The dose-response curve was generated by exposing each heart preparation to a single concentration of the drug, because exposure to ACh desensitizes myocyte preparations to subsequent ACh treatment (36).
Doses of ACh were from 5 × 10−12 to 10−7 M. At higher concentrations of ACh all hearts were irreversibly blocked. Doses of 10−10 M and higher caused a significant dose-dependent negative chronotropic effect (Fig.2, top) paralleled by a remarkable decrease of cardiac output (data not shown). ACh exerted a biphasic effect on stroke volume, i.e., a gradual increase up to 10−8 M, followed by a dramatic decrease at immediately higher concentrations (Fig. 2, bottom). A dose-dependent curve was generated with electrically paced preparations to analyze this effect free from the chronotropic action of the substance. In preliminary control experiments, the hemodynamic parameters in the paced hearts were stable up to 1 h (data not shown). ACh clearly exerted a direct biphasic action on myocardial performance; a maximal positive effect on stroke volume and stroke work (Fig.3) occurred at 10−8 M, followed by a sharp negative effect at 10−7 M. The effect on stroke volume and stroke work was stable and was readily reversed by perfusing with ACh-free Ringer solution. The duration of systolic phase was increased at lower concentrations (significant only at 10−8 M) and reduced at the higher dose (10−7 M) of ACh (Table 1).
Both the positive and the negative effect of ACh on stroke volume were mediated by muscarinic receptors.

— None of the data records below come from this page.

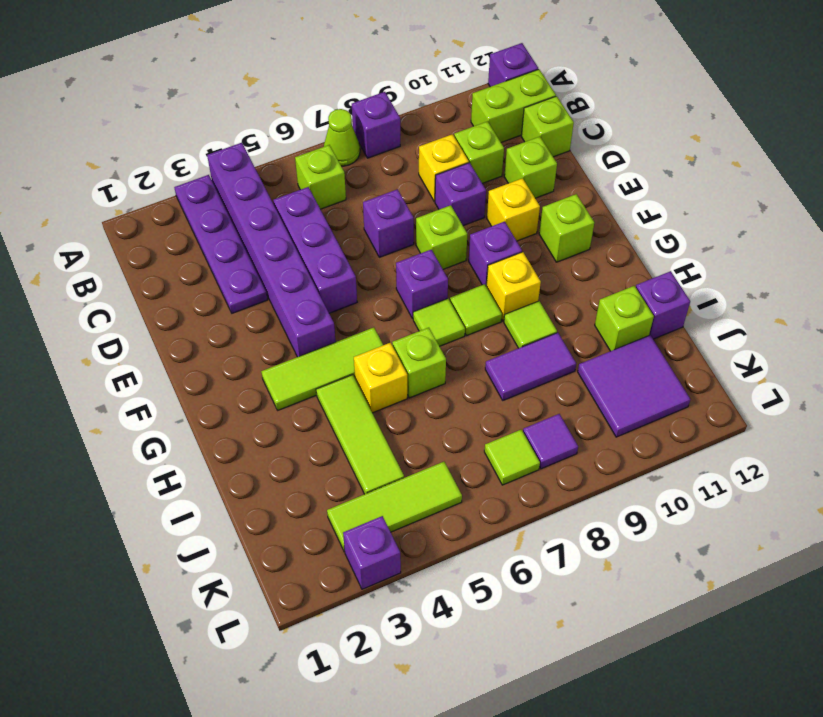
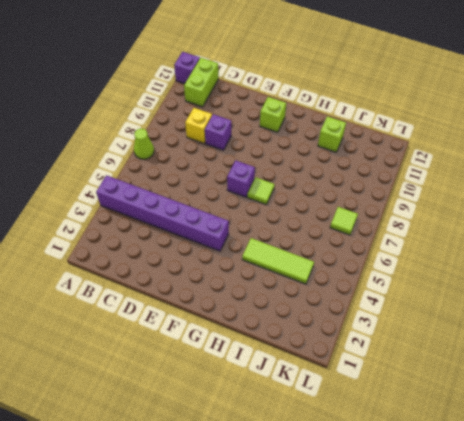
none -> purple plate A3:D3 level 1
none -> purple brick A8 level 1
none -> lime brick B6 level 1
none -> purple brick C5:E5 level 1

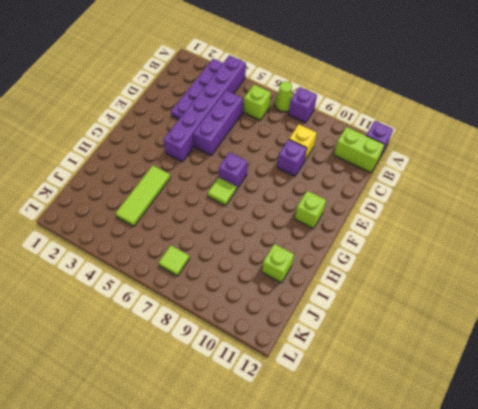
none -> lime brick C10 level 1
none -> lime brick C12 level 1
none -> purple brick D7 level 1
none -> lime brick D11 level 1

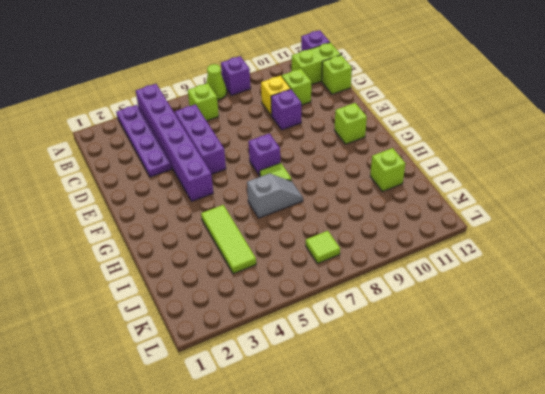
grey slope H6:H7 level 1 top 6 -> lime brick H6 level 1
none -> purple brick D7 level 1
none -> lime brick D11 level 1
none -> lime brick E8 level 1
none -> yellow brick E10 level 1

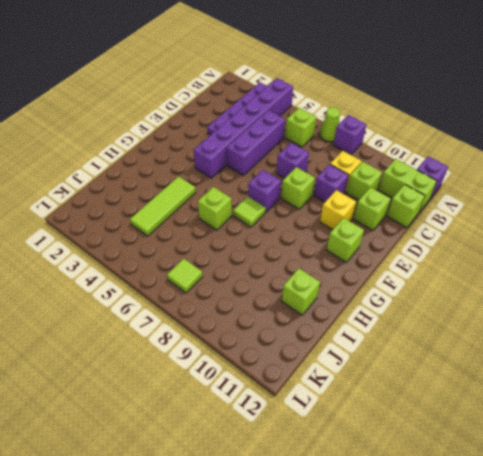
none -> purple brick F9 level 1
none -> lime tile G3:G5 level 1
none -> lime tile G8 level 1
none -> yellow brick G9 level 1

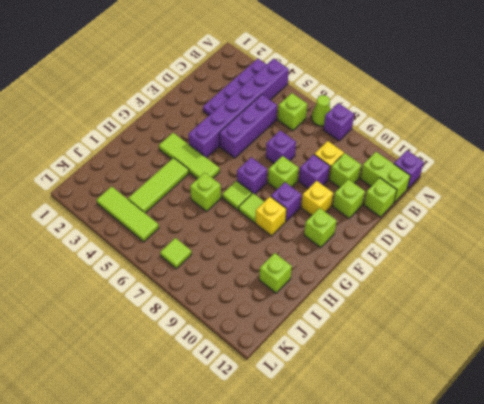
none -> yellow brick H5 level 1
none -> lime tile H9 level 1
none -> purple tile I8:I9 level 1
none -> purple brick I12 level 1

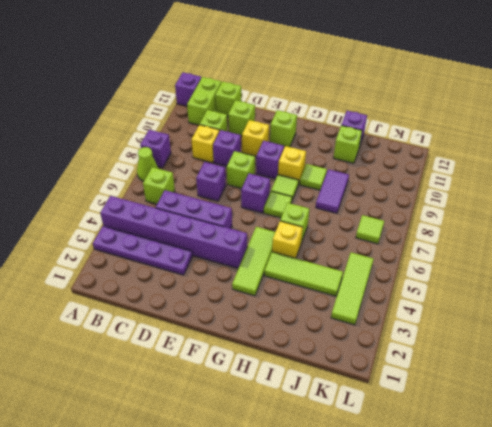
none -> purple tile J10:K11 level 1
none -> purple tile K8 level 1
none -> purple brick L3 level 1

This clearly emerges from experiments in which pretreatment with atropine (10−6 M) or pirenzepine (10−8 M) abolished the ACh-mediated changes of stroke volume (Fig.4). Neither heart rate nor cardiac output was affected by atropine or pirenzepine alone (Table2). It is noteworthy that the minimal concentrations of antagonists that abolished both these effects were very different, pirenzepine being more potent than atropine.

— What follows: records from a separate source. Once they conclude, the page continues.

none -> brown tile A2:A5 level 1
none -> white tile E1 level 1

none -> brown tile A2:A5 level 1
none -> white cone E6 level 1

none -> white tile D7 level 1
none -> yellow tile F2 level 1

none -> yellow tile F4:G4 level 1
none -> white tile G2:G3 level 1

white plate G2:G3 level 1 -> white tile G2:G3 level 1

Negative inotropism by ACh and other muscarinic agonists is a well-recognized effect in the presence of cAMP-elevating agents. Pretreatment with α- and β-adrenergic antagonists (phentolamine and propanolol) blocked the positive and reduced the negative inotropic effect of ACh (Fig. 4). Interestingly, although pretreatment with the Ca2+ antagonist diltiazem abolished the negative effect of ACh (10−7 M), it reverted the positive effect of ACh (10−8M) (Fig. 5). Diltiazem at a concentration of 10−8 M did not affect cardiac parameters, whereas at a higher concentration (10−7 M) it decreased both CO and HR.

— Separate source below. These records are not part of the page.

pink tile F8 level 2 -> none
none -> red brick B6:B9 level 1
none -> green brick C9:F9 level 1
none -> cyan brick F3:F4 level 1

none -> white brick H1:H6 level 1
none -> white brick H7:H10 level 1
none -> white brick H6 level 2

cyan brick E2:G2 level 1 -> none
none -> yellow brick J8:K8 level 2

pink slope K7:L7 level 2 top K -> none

Effects of Dysfunctional Ventricular Endocardial Endothelium
The Triton X-100 concentrations used in mammalian preparations (e.g., 0.5–1%) irreversibly blocked the frog heart; thus, we used lower concentrations. Transmission electron microscopy and confocal laser-scanning light microscopy showed that detergent treatment, as applied in this study, did not affect the morphology of the endothelial lining of the endocardium or of the subjacent myocardium (33).
After detergent pretreatment there was a significant reduction of heart rate and a mild increase of stroke volume, which persisted in the electrically paced hearts, whereas the endurance of the preparation remained unchanged for >1 h (33).
A dose-response curve of the effect of ACh on the detergent-treated hearts showed that both the positive and negative changes in stroke volume were abolished (Fig. 6). In contrast, the isoproterenol response in the detergent-treated hearts was unchanged (data not shown).
Involvement of NO Signaling System
The following series of experiments was designed to test whether the effects of ACh on the myocardial performance of the frog heart were mediated by an NO pathway. To determine whether the response to ACh was modified by inhibitors of NO synthase (NOS), ACh was perfused after hearts had been exposed tol-NAME (10−4 M),l-NNA (10−5 M) orl-NMMA (10−4 M). These NOS inhibitors blocked the cholinergic effects on both stroke volume and stroke work (Fig. 7). We then tried to obtain information on the putative involvement of guanylate cyclase in this process. Although the nonspecific inhibitor methylene blue (10−6 M) and the specific inhibitor ODQ (10−5 M) abolished both the positive and the negative effects of ACh on stroke volume, the stable and diffusible analog of cGMP, 8-BrcGMP (10−6 M), shifted the negative myocardial effect of ACh to lower doses (Fig. 7). The infusion with milrinone (10−5 M), which specifically blocks the cGMP-inhibited cAMP phosphodiesterase (cGi-PDE or PDE3), abolished the positive effect of ACh but not the negative one (Fig.8). Perfusion with the NO donor SIN-1 mimicked the biphasic dose response of ACh (Fig. 9 and Table 1).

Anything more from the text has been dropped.